ʻATENISI INSTITUTE
An institute for critical education in the South Pacific
Takafalu (archival)
Feb. 2018 – Visiting Prof. Champions Pragmatism of John Dewey in Logic, Math, and Statistics Classes
Prof. Raymond A. Zepp (1947–…) Prof. John Dewey (1859–1952)
Dr. Raymond Zepp, slated to be President of Dewey International University in western Cambodia later this year, joined 'Atenisi's faculty autumn semester as visiting professor of logic, mathematics, and statistics. Prof. Zepp holds a PhD in mathematics education from Ohio State University in the U.S. and, prior to co-founding Dewey International University in 2009, served as Fulbright professor of mathematics at the Université d'Abidjan on Africa's Ivory Coast.
Among numerous international publications, the logician has authored a statistics manual for UEA Press in Hong Kong, as well as articles on cognition in the Journal of Cross-Cultural Psychology and Psychologia.
John Dewey (1859-1952), whose philosophy of pragmatism guides DIU and Zepp's instruction, was a U.S. philosopher whilst serving on the faculties of the Universities of Michigan, Chicago, and Columbia. Along with sociologist Thorstein Veblen and historian Charles Beard, he co-founded the New School for Social Research in 1919, whose postgraduate faculty awarded 'Atenisi dean Dr Michael Horowitz a Masters degree in political philosophy a half century later.

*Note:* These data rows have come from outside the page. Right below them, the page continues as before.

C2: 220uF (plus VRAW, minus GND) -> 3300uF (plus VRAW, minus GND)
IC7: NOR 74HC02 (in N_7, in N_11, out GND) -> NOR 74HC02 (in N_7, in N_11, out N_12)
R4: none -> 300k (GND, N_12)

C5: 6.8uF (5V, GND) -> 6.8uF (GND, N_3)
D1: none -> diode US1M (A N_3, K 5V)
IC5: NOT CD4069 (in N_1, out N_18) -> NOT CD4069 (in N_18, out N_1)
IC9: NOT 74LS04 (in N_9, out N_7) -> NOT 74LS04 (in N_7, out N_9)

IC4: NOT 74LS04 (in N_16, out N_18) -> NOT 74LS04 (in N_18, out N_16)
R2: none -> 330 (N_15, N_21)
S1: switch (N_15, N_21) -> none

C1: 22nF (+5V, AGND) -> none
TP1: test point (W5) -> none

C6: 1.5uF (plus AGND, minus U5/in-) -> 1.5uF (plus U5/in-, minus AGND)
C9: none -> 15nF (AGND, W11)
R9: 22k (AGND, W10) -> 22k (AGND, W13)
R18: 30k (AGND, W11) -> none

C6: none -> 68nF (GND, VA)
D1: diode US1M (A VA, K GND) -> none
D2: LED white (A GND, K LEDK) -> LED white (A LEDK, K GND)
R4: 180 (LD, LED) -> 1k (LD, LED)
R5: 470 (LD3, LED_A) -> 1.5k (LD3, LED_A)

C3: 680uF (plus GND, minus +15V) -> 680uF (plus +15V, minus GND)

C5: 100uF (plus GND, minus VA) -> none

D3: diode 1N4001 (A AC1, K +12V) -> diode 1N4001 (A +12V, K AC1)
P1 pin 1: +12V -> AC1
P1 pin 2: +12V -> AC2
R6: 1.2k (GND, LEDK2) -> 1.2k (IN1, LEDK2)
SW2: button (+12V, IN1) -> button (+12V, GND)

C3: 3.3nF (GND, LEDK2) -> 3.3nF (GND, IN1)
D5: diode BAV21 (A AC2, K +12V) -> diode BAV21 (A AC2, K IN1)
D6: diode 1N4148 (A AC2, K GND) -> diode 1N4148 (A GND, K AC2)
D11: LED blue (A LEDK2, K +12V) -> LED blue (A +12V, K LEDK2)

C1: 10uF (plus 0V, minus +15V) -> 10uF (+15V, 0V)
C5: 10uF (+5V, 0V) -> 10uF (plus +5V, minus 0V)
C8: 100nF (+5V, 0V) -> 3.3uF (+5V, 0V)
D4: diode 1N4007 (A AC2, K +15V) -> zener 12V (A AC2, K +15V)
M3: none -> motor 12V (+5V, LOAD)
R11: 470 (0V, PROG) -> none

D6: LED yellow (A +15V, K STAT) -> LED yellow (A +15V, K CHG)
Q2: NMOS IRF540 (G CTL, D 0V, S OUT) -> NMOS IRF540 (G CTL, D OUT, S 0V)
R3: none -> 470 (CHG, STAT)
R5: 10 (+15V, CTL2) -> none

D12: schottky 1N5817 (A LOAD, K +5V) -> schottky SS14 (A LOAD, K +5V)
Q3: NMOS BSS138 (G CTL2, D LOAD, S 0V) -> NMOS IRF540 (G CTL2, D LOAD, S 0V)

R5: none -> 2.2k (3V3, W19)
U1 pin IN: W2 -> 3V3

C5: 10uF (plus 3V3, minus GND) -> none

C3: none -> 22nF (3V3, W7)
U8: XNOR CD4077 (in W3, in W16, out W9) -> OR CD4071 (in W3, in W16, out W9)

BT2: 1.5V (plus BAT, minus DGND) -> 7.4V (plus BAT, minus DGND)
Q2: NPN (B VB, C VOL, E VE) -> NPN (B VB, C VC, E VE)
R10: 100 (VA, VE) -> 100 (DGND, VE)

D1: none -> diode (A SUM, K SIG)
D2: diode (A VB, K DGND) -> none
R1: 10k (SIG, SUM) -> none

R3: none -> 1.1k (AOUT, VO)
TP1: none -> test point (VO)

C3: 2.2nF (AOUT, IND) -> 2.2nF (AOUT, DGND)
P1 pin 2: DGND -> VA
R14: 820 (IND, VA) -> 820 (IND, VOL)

Although pragmatic philosophy was pioneered in the U.S. by Charles Sanders Peirce at Johns Hopkins University, Dewey further evolved the outlook. Briefly, pragmatism argues that intellect ought to engender practical results, not mere description. In Zepp's classes, for example, students learn how to apply logic, mathematics, and statistics to sundry problems currently confronting the planet.